2 years ago this bitch was announced [media]http://www.youtube.com/watch?v=IX-gTobCJHs[/media] SELF CLEANING? Drop in dirt ???? Profit [editline]16th October 2010[/editline] Optimistic, stop rating everyone

Future tech takes a long time to research... But seriously this is some awesome stuff right here. I love those self replicating robots.

Glad I should experience nanotech in my lifetime.

The artificial blood sounds cool, wouldn't need a diving suit would you ?

It saddens me that to truly understand just one of the thousands of fields that modern technology can be applied to, one requires years of education. I think that distances breakthroughs from immediate application of the technology; it's not obvious how to use it or what its implications are to those that understand it.

When nano technology can be used to repair us if we get damaged i get proud. Like if we get shot, the nanobots would just remove the bullet and fixing the wound.

[QUOTE=Nuggi1994;25448585]If we get shot, the nanobots would just remove the bullet and fix the wound.[/QUOTE] That makes it sounds creepy, i suddenly don't like the idea of having tiny robots onjected into my body, who knows what could go wrong

[QUOTE=medal-12;25448709]That makes it sounds creepy, i suddenly don't like the idea of having tiny robots onjected into my body, who knows what could go wrong[/QUOTE] The designers of the robots would know exactly what could go wrong and they could take the necessary steps to ensure that it doesn't go wrong. The modern approach to medicine and generally everything that ends up inside you involves rigorous testing - well, if it's a new innovation, anyway.

Fuckin sweet

This is why I am going to school to get a degree in materials engineering. The first big thing, electronics wise, that will come of nanotechnology new battery technologies, this will change the way the world works. Very exciting stuff.

The only problem with carbon nanotubes is that they appear to have a similiar effect to asbestos on the respiratory system. You then also have the problem of using untested substances, which show radically different properties to larger, yet similarly composed substances, around people. I think nanotech is awesome, but there realistic downsides to it as well.

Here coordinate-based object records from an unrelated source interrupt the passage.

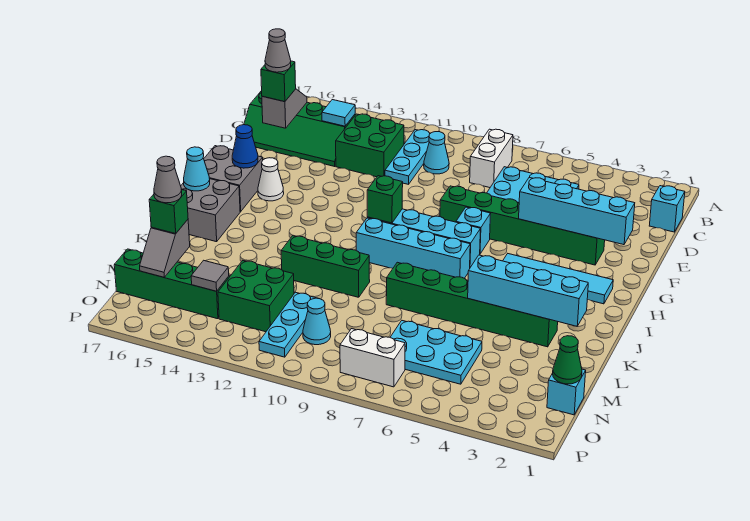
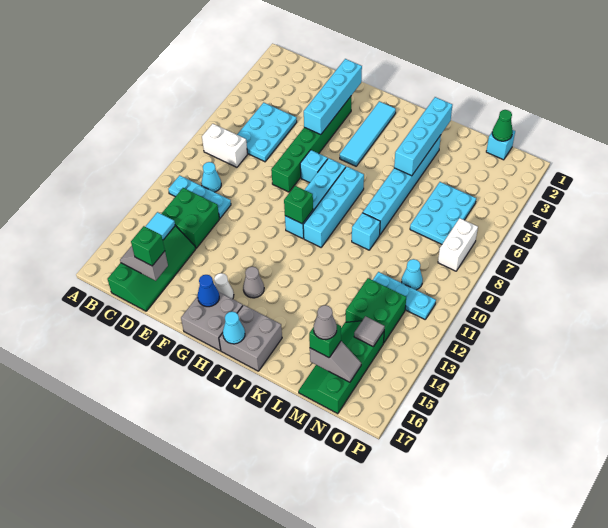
cyan brick C1 level 1 -> cyan brick K9 level 1
grey cone D16 level 4 -> grey cone H14 level 1
green brick K3:K8 level 1 -> cyan brick K3:K8 level 1
green brick K10:K12 level 1 -> none

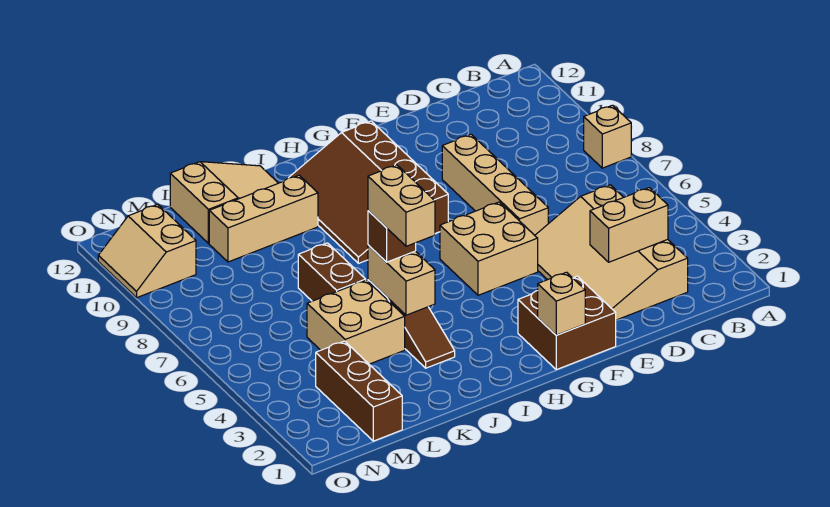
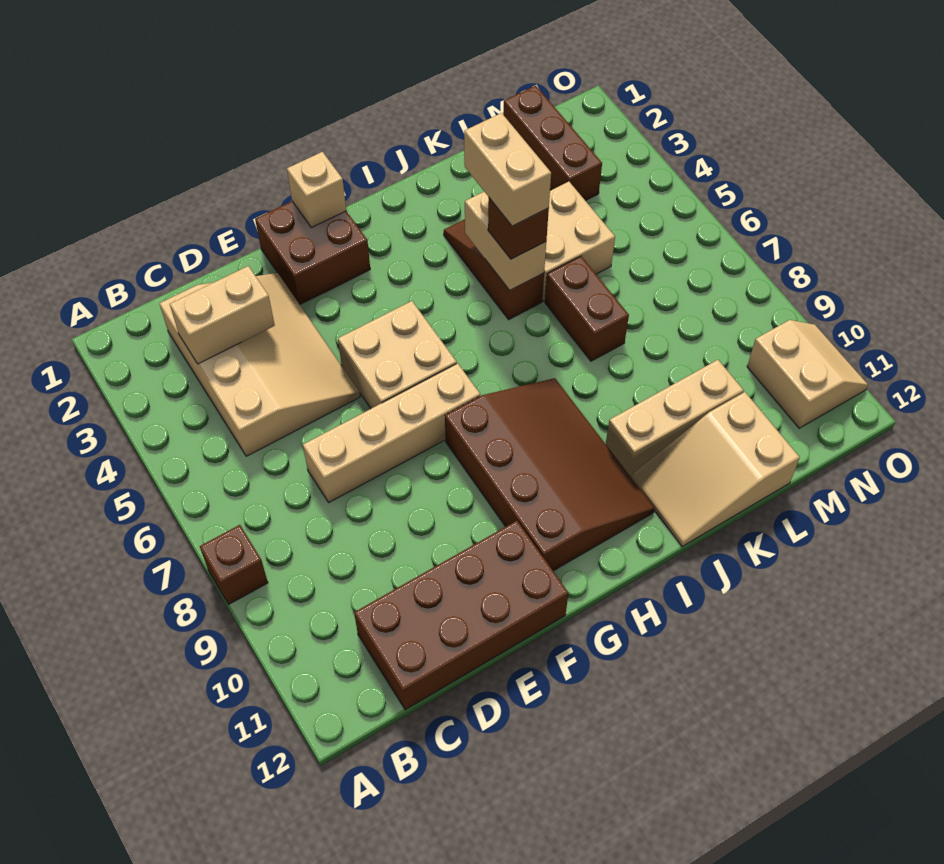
tan brick A8 level 1 -> brown brick A8 level 1
none -> brown brick C11:F12 level 1
tan brick E6:E9 level 1 -> tan brick D7:G7 level 1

[QUOTE=ffffff-;25447697]I swear every day there's a new, incredible breakthrough in technology. Fuck why aren't we in space yet.[/QUOTE] Makes you wish you were born 50 years later. So you could grow up when all of this shit became a reality.

[QUOTE=Camundongo;25448943]The only problem with carbon nanotubes is that they appear to have a similiar effect to asbestos on the respiratory system. You then also have the problem of using untested substances, which show radically different properties to larger, yet similarly composed substances, around people. I think nanotech is awesome, but there realistic downsides to it as well.[/QUOTE] They only do that when they're flying around unattached which has no application at all.

I'm both excited and terrified.

I'd rather not have nano technology.

[QUOTE=Reborn9;25449056]They only do that when they're flying around unattached which has no application at all.[/QUOTE] Asbestos is also required to be airbourne to be dangerous, but guess what? It's still dangerous. You have to be extremely mindful of safety concerns when implementing new tech. Like I said, I think nanotech is good, and it is where a large portion of new innovations and the like is gonna stem from, but every silver lining has a cloud.

To Eudoxia I love you and your science threads.

[QUOTE=PopLot;25448969]Makes you wish you were born 50 years later. So you could grow up when all of this shit became a reality.[/QUOTE] Now is an amazing time to be alive.